June 29, 2021

Who Is My Neighbor?

Distinguishing theory from practice.

Ellen G. White

There are those who would think it lowering to their dignity to minister to suffering humanity. Many look with indifference and contempt upon those who have laid the temple of the soul in ruins. Others neglect the poor from a different motive. They are working, as they believe, in the cause of Christ, seeking to build up some worthy enterprise. They feel that they are doing a great work, and they cannot stop to notice the wants of the needy and distressed. In advancing their supposedly great work they may even oppress the poor. They may place them in hard and trying circumstances, deprive them of their rights, or neglect their needs. Yet they feel that all this is justifiable because they are, as they think, advancing the cause of Christ. 

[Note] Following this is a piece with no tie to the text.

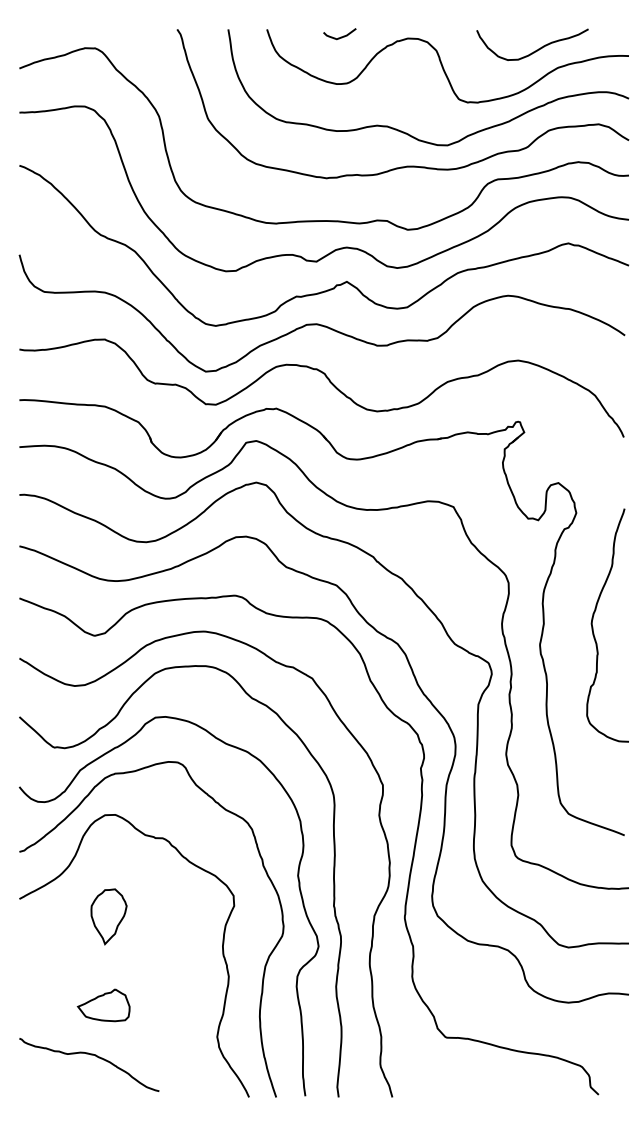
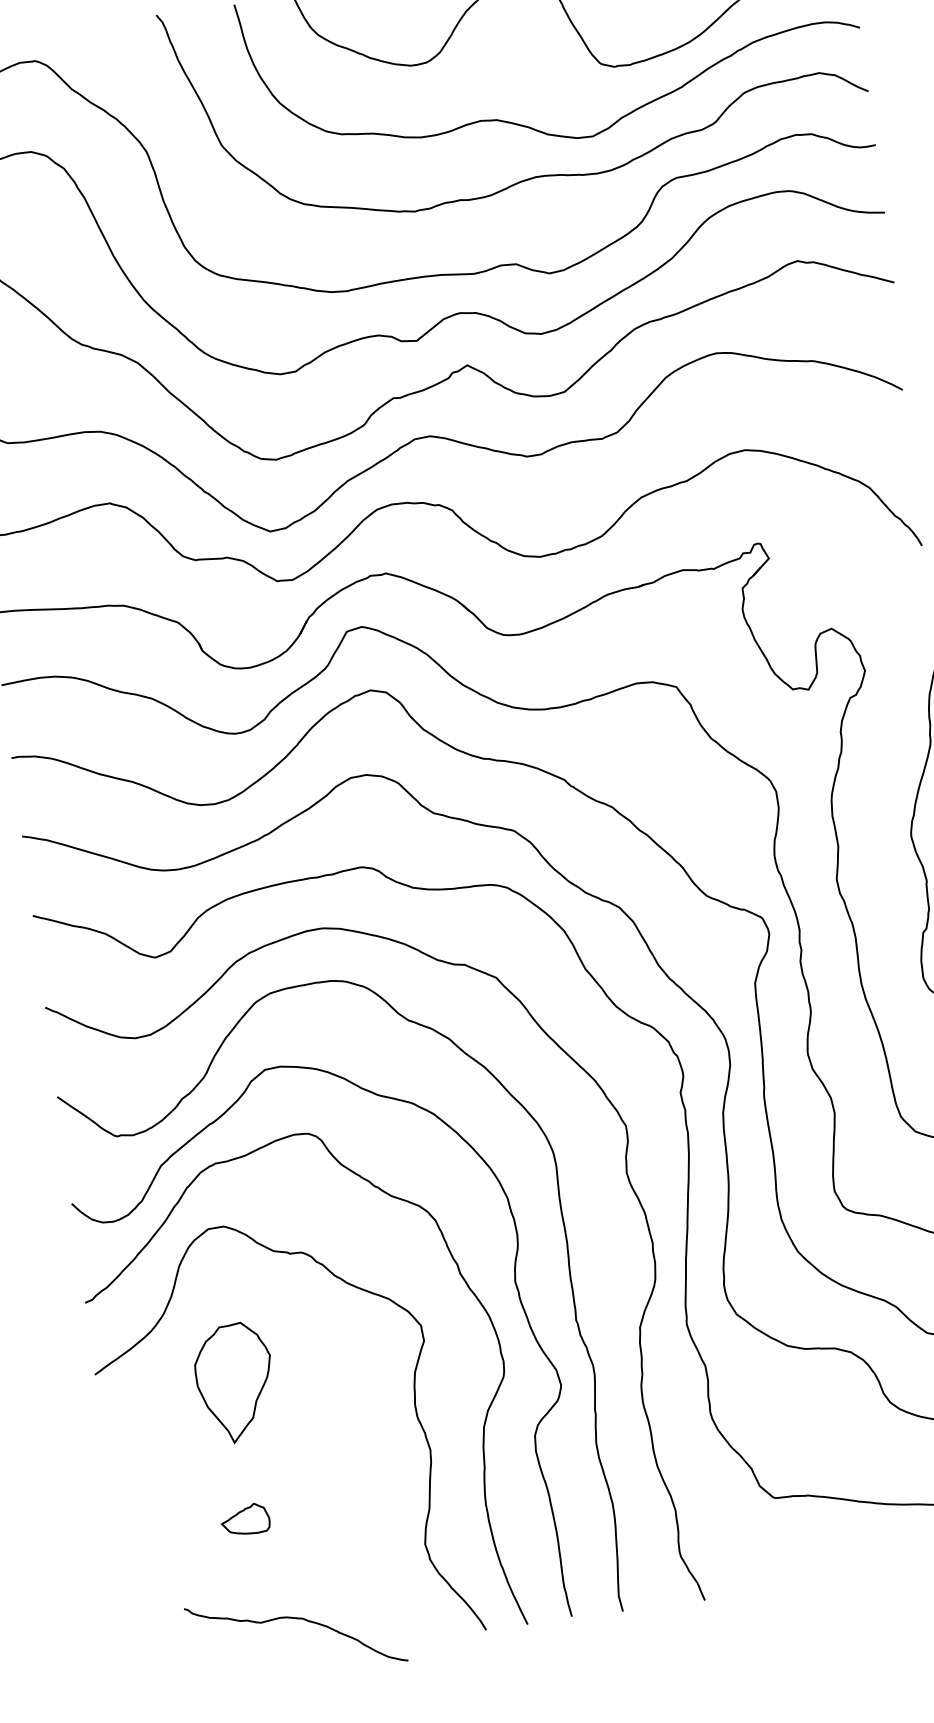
part: (108, 916) -> (234, 1383), size x1.4
part: (103, 1005) -> (245, 1519), size x0.6
curve: (90, 1055) -> (295, 1620), moved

Many will allow a brother or a neighbor to struggle unaided under adverse circumstances. Because they profess to be Christians he may be led to think that in their cold selfishness they are representing Christ. Because the Lord’s professed servants are not in cooperation with Him, the love of God, which should flow forth from them, is in great degree cut off from their fellow men. And a large revenue of praise and thanksgiving from human hearts and human lips is prevented from flowing back to God. He is robbed of the glory due to His holy name. He is robbed of the souls for whom Christ died, souls whom He longs to bring into His kingdom to dwell in His presence through endless ages. 

Profession or Practice

Divine truth exerts little influence upon the world, when it should exert much influence through our practice. The mere profession of religion abounds, but it has little weight. We may claim to be followers of Christ, we may claim to believe every truth in the Word of God; but this will do our neighbor no good unless our belief is carried into our daily life. Our profession may be as high as heaven, but it will save neither ourselves nor our fellow men unless we are Christians. A right example will do more to benefit the world than all our profession. 

By no selfish practices can the cause of Christ be served. His cause is the cause of the oppressed and the poor. In the hearts of His professed followers there is need of the tender sympathy of Christ—a deeper love for those whom He has so valued as to give His own life for their salvation. These souls are precious, infinitely more precious than any other offering we can bring to God. To bend every energy toward some apparently great work, while we neglect the needy or turn the stranger from his right, is not a service that will meet His approval. 

No man has pure love to God unless he has unselfish love for his brother.

The sanctification of the soul by the working of the Holy Spirit is the implanting of Christ’s nature in humanity. . . . The principles of the gospel cannot be disconnected from any department of practical life. Every line of Christian experience and labor is to be a representation of the life of Christ.

Real Love Is It

Love is the basis of godliness. Whatever the profession, no man has pure love to God unless he has unselfish love for his brother. But we can never come into possession of this spirit by trying to love others. What is needed is the love of Christ in the heart. When self is merged in Christ, love springs forth spontaneously. The completeness of Christian character is attained when the impulse to help and bless others springs constantly from within—when the sunshine of heaven fills the heart and is revealed in the countenance. 

It is not possible for the heart in which Christ abides to be destitute of love. If we love God because He first loved us, we shall love all for whom Christ died. We cannot come in touch with divinity without coming in touch with humanity; for in Him who sits upon the throne of the universe, divinity and humanity are combined. Connected with Christ, we are connected with our fellow men by the golden links of the chain of love. Then the pity and compassion of Christ will be manifest in our life. We shall not wait to have the needy and unfortunate brought to us. We shall not need to be entreated to feel for the woes of others. It will be as natural for us to minister to the needy and suffering as it was for Christ to go about doing good. 

Wherever there is an impulse of love and sympathy, wherever the heart reaches out to bless and uplift others, there is revealed the working of God’s Holy Spirit. In the depths of heathenism, men who have had no knowledge of the written law of God, who have never even heard the name of Christ, have been kind to His servants, protecting them at the risk of their own lives. Their acts show the working of a divine power. . . . 

The glory of heaven is in lifting up the fallen, comforting the distressed. And wherever Christ abides in human hearts, He will be revealed in the same way. Wherever it acts, the religion of Christ will bless. Wherever it works, there is brightness.

No distinction on account of nationality, race, or caste is recognized by God. He is the Maker of all mankind. All men are of one family by creation, and all are one through redemption. Christ came to demolish every wall of partition, to throw open every compartment of the temple, that every soul may have free access to God. His love is so broad, so deep, so full, that it penetrates everywhere. It lifts out of Satan’s circle the poor souls who have been deluded by his deceptions. It places them within reach of the throne of God, the throne encircled by the rainbow of promise. 

In Christ there is neither Jew nor Greek, bond nor free. All are brought nigh by His precious blood.


Seventh-day Adventists believe that Ellen G. White (1827-1915) exercised the biblical gift of prophecy during more than 70 years of public ministry. This excerpt was taken from Christ’s Object Lessons (Washington, D.C.: Review and Herald Pub. Assn., 1900, 1941), pp. 382-386.